Amyopathic dermatomyositis may be on the spectrum of autoinflammatory disease: A clinical review

Saika Sharmeen 1, Lisa Christopher-Stine 2, Joann N Salvemini 3, Peter Gorevic 1, Richard Clark 3, Qingping Yao 1,
PMCID: PMC10985708  PMID: 38571935

Abstract

Systemic autoinflammatory diseases (SAIDs) are distinct from autoimmune diseases. The former primarily results from abnormal innate immune response and genetic testing is crucial for disease diagnosis. Similar cutaneous involvement is a main feature for both SAID and dermatomyositis (DM), so they can be confused with each other. A literature search of PubMed and MEDLINE was conducted for relevant articles. The similarities and differences between these two types of diseases were analyzed. We found phenotypic similarities between these two types of disorders. Accumulating data supports a major role of the innate immune system and a similar cytokine profile. Molecular testing using an autoinflammatory disease gene panel may help identify SAID patients from the DM population and may offer therapeutic benefit using interleukin-1 (IL-1) inhibitors. A subset of DM, notably amyopathic dermatomyositis in the absence of autoantibodies may be on the spectrum of autoinflammatory disease.
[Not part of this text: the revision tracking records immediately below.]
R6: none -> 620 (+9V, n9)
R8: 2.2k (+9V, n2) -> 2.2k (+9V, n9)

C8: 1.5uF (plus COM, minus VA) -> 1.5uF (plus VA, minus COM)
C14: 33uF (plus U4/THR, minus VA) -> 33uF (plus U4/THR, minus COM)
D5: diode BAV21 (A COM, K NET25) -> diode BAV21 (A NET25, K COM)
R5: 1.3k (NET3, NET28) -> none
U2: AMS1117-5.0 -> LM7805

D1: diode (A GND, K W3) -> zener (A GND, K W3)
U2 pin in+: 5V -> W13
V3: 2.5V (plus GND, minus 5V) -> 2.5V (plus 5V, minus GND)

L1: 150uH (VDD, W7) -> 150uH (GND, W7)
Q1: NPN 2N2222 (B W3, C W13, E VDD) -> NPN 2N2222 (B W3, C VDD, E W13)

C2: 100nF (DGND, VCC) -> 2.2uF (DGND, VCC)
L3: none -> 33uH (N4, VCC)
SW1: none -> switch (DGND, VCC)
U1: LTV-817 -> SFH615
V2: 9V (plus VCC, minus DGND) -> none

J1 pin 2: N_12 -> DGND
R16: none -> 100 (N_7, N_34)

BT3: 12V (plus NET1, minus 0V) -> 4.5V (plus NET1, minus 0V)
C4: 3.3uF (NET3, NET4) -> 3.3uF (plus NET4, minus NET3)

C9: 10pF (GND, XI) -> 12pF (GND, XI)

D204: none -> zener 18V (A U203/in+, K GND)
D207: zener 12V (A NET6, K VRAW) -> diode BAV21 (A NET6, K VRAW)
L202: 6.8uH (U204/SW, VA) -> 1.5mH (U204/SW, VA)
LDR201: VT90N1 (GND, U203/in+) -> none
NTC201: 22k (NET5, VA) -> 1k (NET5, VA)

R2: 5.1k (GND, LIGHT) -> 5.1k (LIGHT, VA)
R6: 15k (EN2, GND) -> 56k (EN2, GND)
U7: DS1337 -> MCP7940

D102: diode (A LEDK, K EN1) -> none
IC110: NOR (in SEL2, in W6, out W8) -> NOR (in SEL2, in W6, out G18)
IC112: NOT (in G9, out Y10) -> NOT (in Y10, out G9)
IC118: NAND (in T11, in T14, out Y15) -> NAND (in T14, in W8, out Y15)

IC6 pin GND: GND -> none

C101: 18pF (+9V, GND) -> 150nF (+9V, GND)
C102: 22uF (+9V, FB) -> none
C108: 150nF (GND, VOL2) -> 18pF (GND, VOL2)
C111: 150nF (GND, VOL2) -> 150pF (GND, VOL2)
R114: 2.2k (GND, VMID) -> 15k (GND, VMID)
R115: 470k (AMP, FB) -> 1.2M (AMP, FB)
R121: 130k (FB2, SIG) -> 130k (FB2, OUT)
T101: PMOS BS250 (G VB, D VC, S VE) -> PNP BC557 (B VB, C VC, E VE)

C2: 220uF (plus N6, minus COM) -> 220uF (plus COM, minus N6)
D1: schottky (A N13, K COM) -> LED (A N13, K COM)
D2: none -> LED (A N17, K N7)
Keywords: Autoinflammatory disease, dermatomyositis, amyopathic dermatomyositis, periodic fever syndrome, Yao syndrome

Introduction

Systemic autoinflammatory diseases (SAIDs) are an expanding group of rheumatic and inflammatory diseases primarily associated with abnormal innate immune responses, causing periodic fevers and inflammation involving multiple organs such as the skin.[1] Since the introduction of the concept by a group of National Institutes of Health (NIH) physicians/researchers in 1999, this terminology has been widely used to encompass syndromes linked to genetic mutations. Generally, autoantibodies and antigen specific T cells are not detectable in systemic SAIDs.[2] Since the completion of the Human Genome Project in 2003, advanced molecular technologies, such as next generation and whole exome/ genome sequencing have revolutionized disease discovery and mechanistic study of existing diseases. Hundreds of mutations have been identified for SAIDs and used for the disease diagnosis. As a result, this category of diseases has expanded rapidly. Prototypic diseases are hereditary periodic fever syndromes, such as Familial Mediterranean fever (FMF, OMIM#249100), Cryopyrin-associated periodic syndrome (CAPS, OMIM# 606416), TNF receptor associated periodic syndrome (TRAPS, OMIM # 142680), Hyper IgD syndrome (HIDS, OMIM#260920), and NLRP12 autoinflammatory disease (OMIM#611762); all are autosomal recessive or dominant disorders.[3] SAIDs also include Nucleotide-binding oligomerization domain containing protein 2 (NOD2)-associated diseases like Blau syndrome (OMIM# 186580), Crohn’s disease and Yao syndrome (YAOS, OMIM# 617321).[3]

Dermatomyositis (DM) is an inflammatory disease affecting the skin and muscles; amyopathic dermatomyositis (ADM) is a subtype of this disorder in which muscle disease is minimal, intermittent or absent.[4] Approximately 20% of DM patients are amyopathic.[5] Characteristic features of DM are proximal muscle weakness along with pathognomonic cutaneous findings of Heliotrope eruption and Gottron’s papules/sign. Other characteristic polymorphous cutaneous findings are also reported.[6] Internal organs, such as the lungs, can be involved in both DM and ADM. For example, ADM has been associated with rapidly progressive interstitial lung disease (RP-ILD).[7] To date, treatment of this subgroup of ADM patients has been challenging due to their poor response to commonly used immunosuppressive agents.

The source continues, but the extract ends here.